Le maître d’hôtel tourna les talons et disparut derrière une cloison.


- Pourquoi lui demandez-vous l’heure précise ? s’inquiéta Sandrine. Moi, j’ai confirmation de ce que je soupçonnais. Il était à l’hôtel avec une femme.

- Cela ne veut encore rien dire, répondit Stéphane, mais si nous pouvions savoir, le plus exactement possible à quel moment ils ont quitté le restaurant, je pense avoir une idée…

- Voilà, Monsieur, dit le maître d’hôtel, tenant à la main, un beau foulard de soie soigneusement plié. Quant à l’heure du règlement, Monsieur Perret nous a remis sa carte de crédit à 23 h 18.

- Nous vous remercions infiniment, répondit-il. Cela va nous aider.

- L’hôtel est à votre disposition, Monsieur. Je vous souhaite à tous les deux une bonne fin de soirée.


Stéphane régla sa note et prit Sandrine à son bras. Ils descendirent à la conciergerie. Le personnel était nouveau et prenait les dispositions pour la nuit. À tout hasard, Stéphane demanda à voir le concierge principal mais il avait terminé son service et ne reviendrait que le lendemain à 9 h.

C’est donc dans le taxi qui les ramenait que Sandrine demanda à voix presque basse :


- Voulez-vous bien m’expliquer ce que vous comptez faire ?

- Nous avons un foulard et l’heure de sortie du restaurant. J’ai une idée, mais je vous expliquerai cela demain.


Sans doute eut-elle préféré obtenir une réponse à sa question immédiatement, mais elle obtempéra.


- Pouvez-vous me le donner ?


Il sortit le foulard de sa poche, le déplia et lui confia. Elle le prit, le toucha comme une caresse et le mit devant son nez…


- Et moi, je peux ajouter à vos certitudes que ce foulard a été porté par une jeune femme…

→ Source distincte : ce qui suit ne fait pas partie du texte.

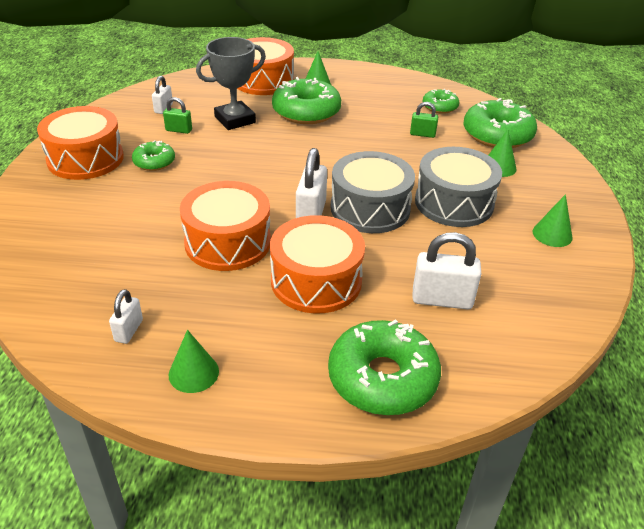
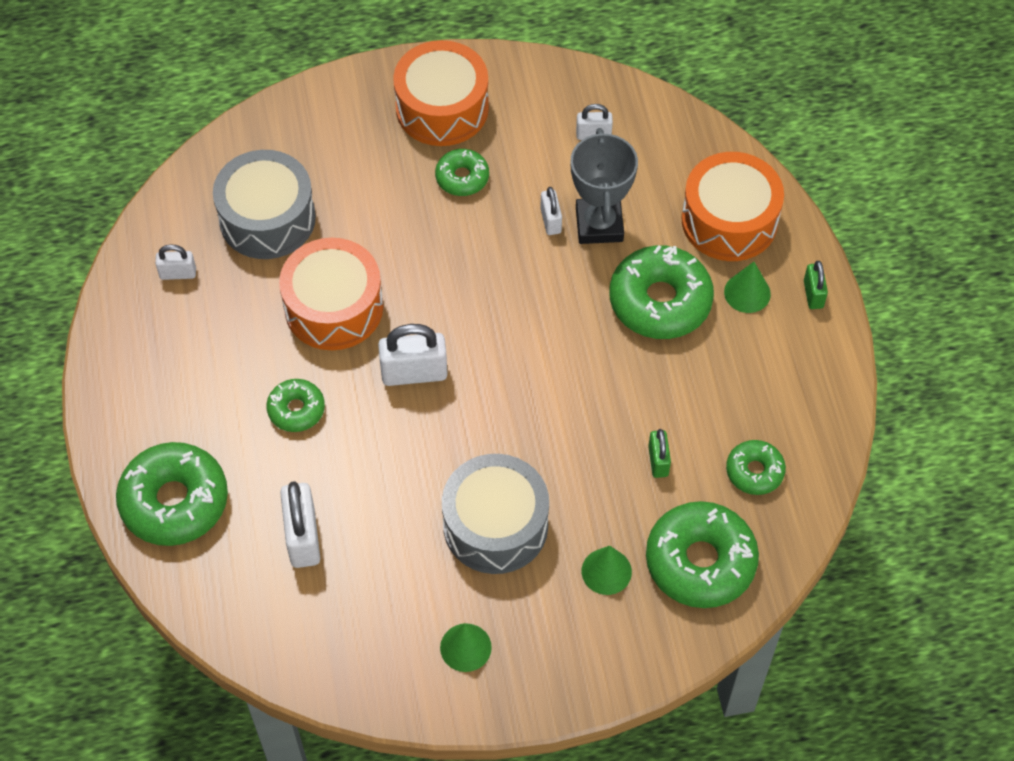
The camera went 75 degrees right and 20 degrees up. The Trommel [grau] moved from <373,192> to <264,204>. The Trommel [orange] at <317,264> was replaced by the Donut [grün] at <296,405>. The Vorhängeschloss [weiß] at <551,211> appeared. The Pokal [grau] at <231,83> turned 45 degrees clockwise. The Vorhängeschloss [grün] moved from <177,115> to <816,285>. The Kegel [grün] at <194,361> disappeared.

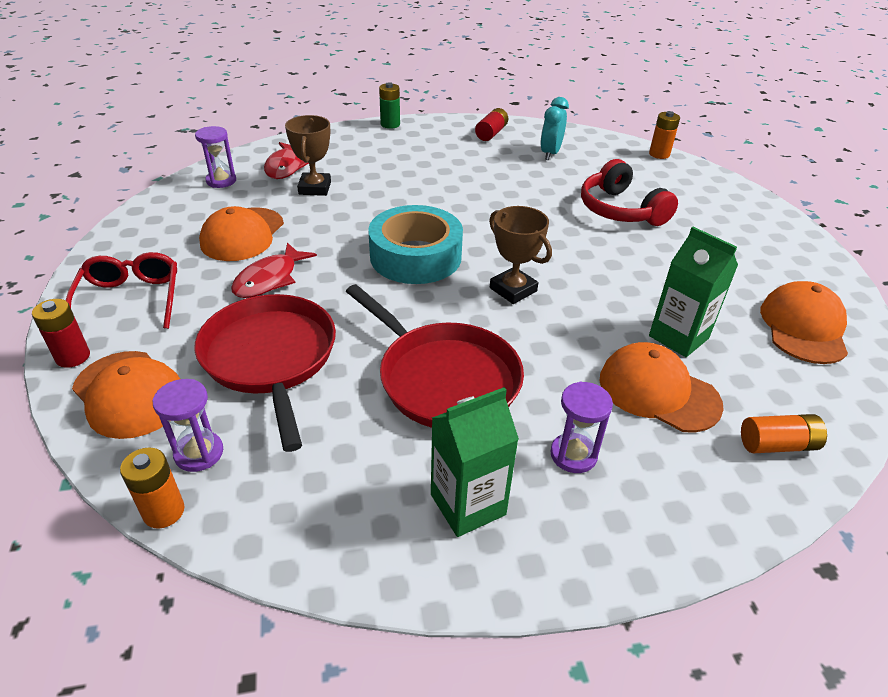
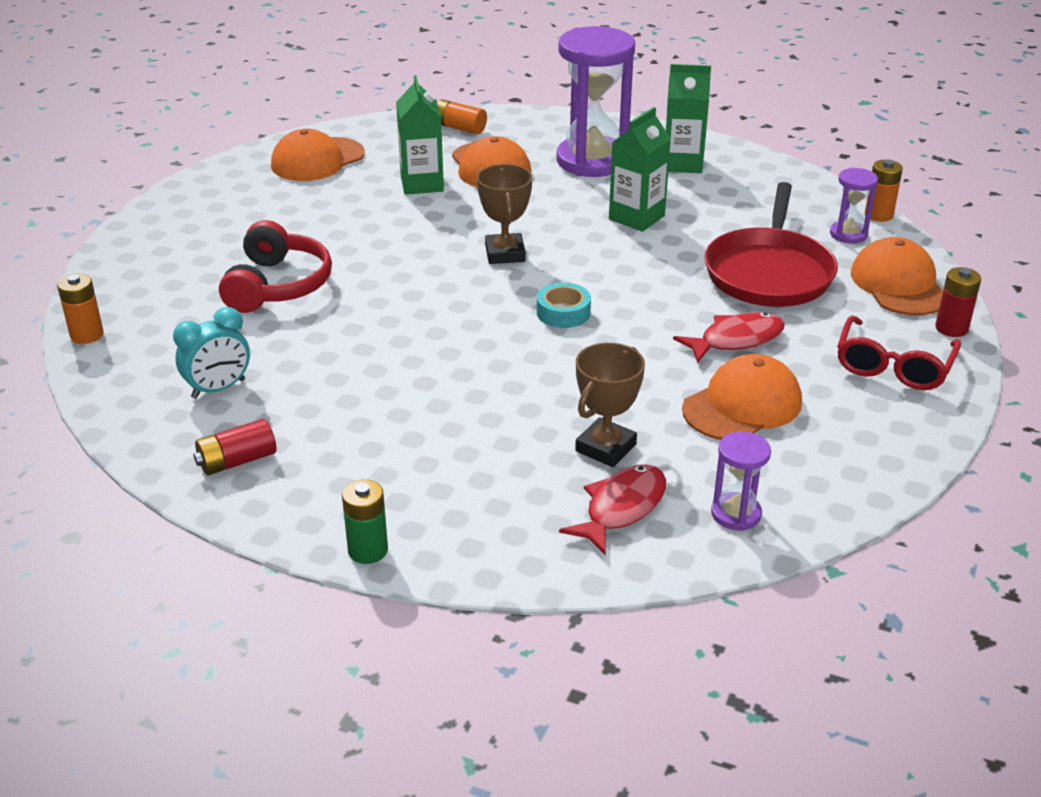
The camera went 145 degrees left and 5 degrees down. The Klebeband [türkis] at <415,244> changed to 0.49 times the size. The Sanduhr [lila] at <581,427> changed to 2.13 times the size. The Pfanne [rot] at <435,356> was replaced by the Getränkekarton [grün] at <640,169>.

Lorsqu’ils arrivèrent devant la chambre, Sandrine se tourna vers son chevalier servant. Elle fit comme si elle le regardait, et alors qu’elle sentit des mains se poser sur ses épaules, elle leva un peu la tête.


- Bonne nuit, Stéphane… Merci.


Il est des moments dans la vie où il n’est pas nécessaire d’être au-dehors pour voir les étoiles briller. Elles peuvent étinceler dans les yeux de chacun, même quand il n’est pas toujours possible de les distinguer.


X


Ils commençaient à prendre leurs habitudes au Radisson. Tout de suite, ils se dirigèrent vers le concierge principal.


- Bonjour, pourrions-nous visiter la chambre, comme convenu ? demanda Stéphane.

- Madame, Monsieur, Bienvenue. Certainement. Je vous appelle quelqu’un.


Il avait cette élégance des domestiques anglais plus snobs que leurs patrons.


- Merci. Mais auparavant, j’aimerai vous dire que le maître d’hôtel du Fischers Fritz nous a assuré que Monsieur Perret avait quitté le restaurant, en compagnie d’une femme, aux environs de 23 h 20, expliqua Stéphane. De deux choses l’une, ou bien ils se sont séparés, et dans ce cas, la femme est repartie seule. Avec sa voiture ou en taxi. Ou bien ils… sont restés… à l’hôtel.


Stéphane parlait le plus distinctement possible afin de se faire parfaitement comprendre. Il rajouta :


- Je vais choisir l’hypothèse la plus intéressante pour nous. Ils se sont séparés. Monsieur Perret aura alors regagné sa chambre tandis que la femme repartait en taxi. Ne vous serait-il pas possible de savoir si quelqu’un de votre personnel n’aurait pas appelé un taxi aux environs de 23 h 20 ?

- Si, naturellement. L’informatique enregistre tous les numéros. Je peux me renseigner. Veuillez bien m’attendre quelques minutes.


Cette fois, ils n’avaient pas eu droit à la petite salle du premier jour, mais ils trouvèrent à s’asseoir parmi tous les fauteuils et banquettes en cuir qui formaient comme un jardin à la française dans cet immense hall.


- Voilà Monsieur. À cette heure-ci, nous ne sollicitons plus trop les taxis. Cependant, nous en avons appelé un à 23 h 22 et un autre à 23 h 29. Voici leurs numéros de téléphone.

- Merci beaucoup, répondirent en chœur Sandrine et Stéphane.

Quelques instants plus tard, un homme arriva en complet gris.


- Madame, Monsieur, permettez-moi de me présenter. Hans Bornhauser, sous-directeur. Je vais vous conduire à la chambre qu’occupait Monsieur Perret. Je suis sincèrement désolé de ce qui est arrivé, et je vous présente, Madame, au nom de notre hôtel, mes très sincères condoléances.

- Merci, répondit-elle.


Quand il ouvrit la porte de la chambre, Sandrine serra plus fortement la main de son ami.


- Voilà, c’est ici. Monsieur Perret était étendu sur le tapis, en pyjama, à la sortie de la salle de bain. Vraisemblablement, il venait de terminer sa toilette et s’apprêtait à se coucher. Les lampes étaient toutes allumées lorsque nous l’avons découvert.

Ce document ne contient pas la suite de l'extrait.